Court Opinion

ID: 9709548
Source: CourtListenerOpinion
Date Created: 2023-08-26 03:50:42.336355+00
Date Added: 2024-06-11T18:22:50.012353
License: Public Domain

DeBRULER, Justice,
dissenting.
The majority opinion accepts as it must that an order of the juvenile court waiving jurisdiction and transferring a case to the adult criminal court is an appealable one. Ind.Code § 31 — 5—7—22 so provides:
*682“An appeal may be taken in juvenile cases from any final order or judgment of the juvenile court in the manner provided by law for appeals in criminal cases from circuit or criminal court.”1
This statute is clear and unambiguous. First, it embodies the conclusion that a waiver order is a final order and that a juvenile has an interest in being kept within the juvenile system which is of sufficient nature to be cognizable in an appeal. Second, it represents that the competing interests of the State and the juvenile have been weighed and balanced and the conclusion reached that procedural protections and appeal rights be extended to the juvenile who is waived to adult criminal court on the same basis and to the same extent as they are extended to those who are convicted of a crime and sentenced in the adult criminal court.
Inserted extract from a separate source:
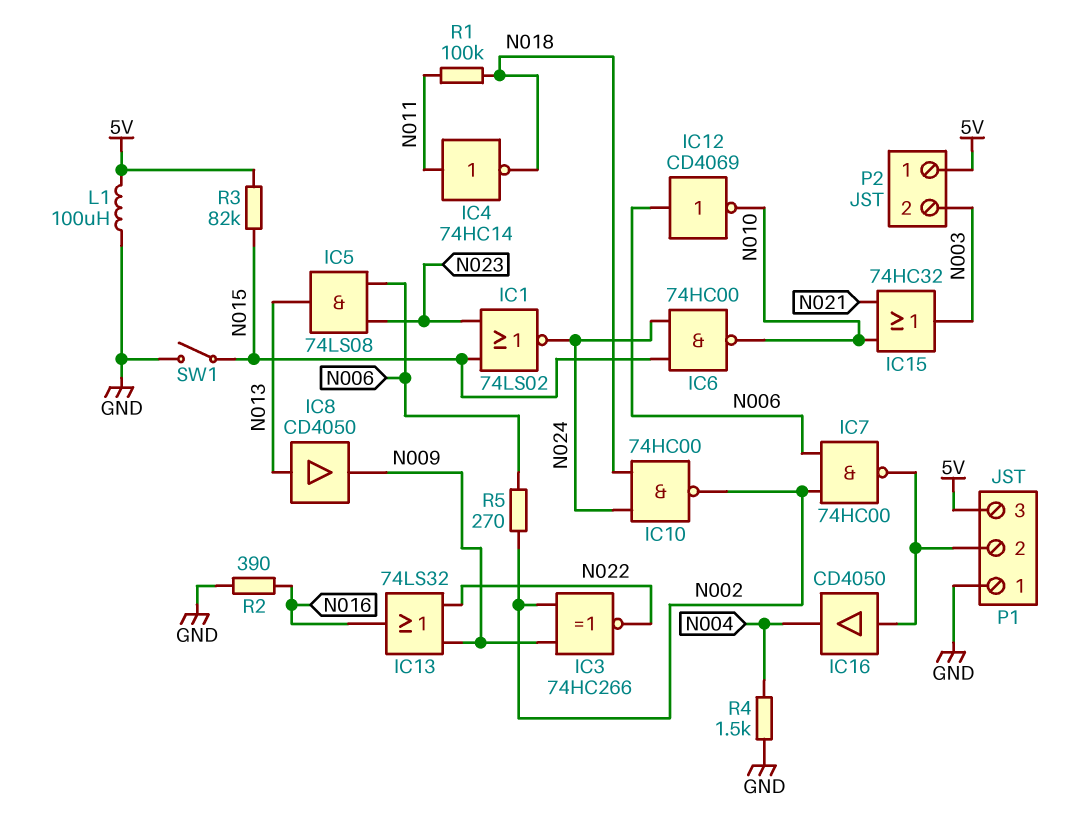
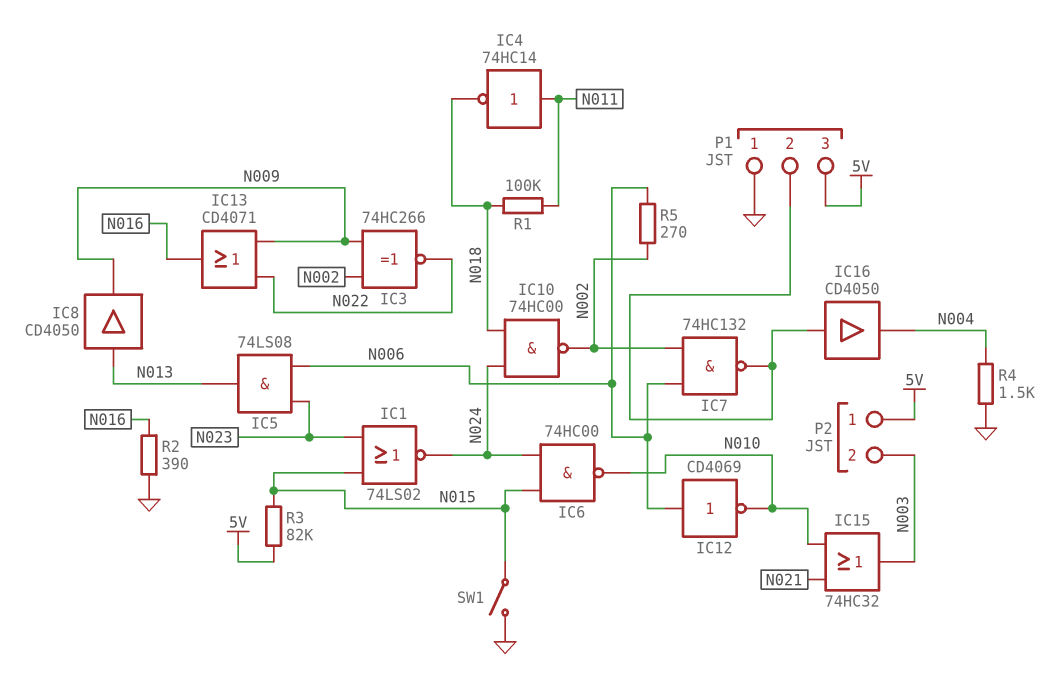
IC7: NAND 74HC00 (in N002, in N006, out P1/2) -> NAND 74HC132 (in N002, in N006, out P1/2)
IC13: OR 74LS32 (in N009, in N022, out N016) -> OR CD4071 (in N009, in N022, out N016)
L1: 100uH (5V, GND) -> none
It is inescapable that the accused upon conviction in adult criminal court is entitled to an immediate appeal, and, therefore, it is likewise inescapable that the juvenile, by reason of this statute, upon being subjected to waiver is entitled to an immediate appeal. Moreover, to relegate the juvenile to an appeal of the waiver order after conviction or acquittal is to stultify the right to appeal promised in the statute. At that late point in time, after a public trial or hearing, injury and prejudice to the juvenile from a wrongful waiver is irreparable. The right to appeal was granted by the statute to prevent that result. And finally, I believe that there is sufficient resilience in our court system and its officers at all levels to carry out the legislative program envisioned in the governing statute quoted above.
I would therefore grant the writ.

. This provision has been retained in Ind.Code § 31-&-7-17 to become effective October 1, 1979, as follows:
“Appeals may be taken from any final order of the court under the Indiana Rules of Trial Procedure, the Indiana Rules of Criminal Procedure, or the Indiana Rules of Appellate Procedure.”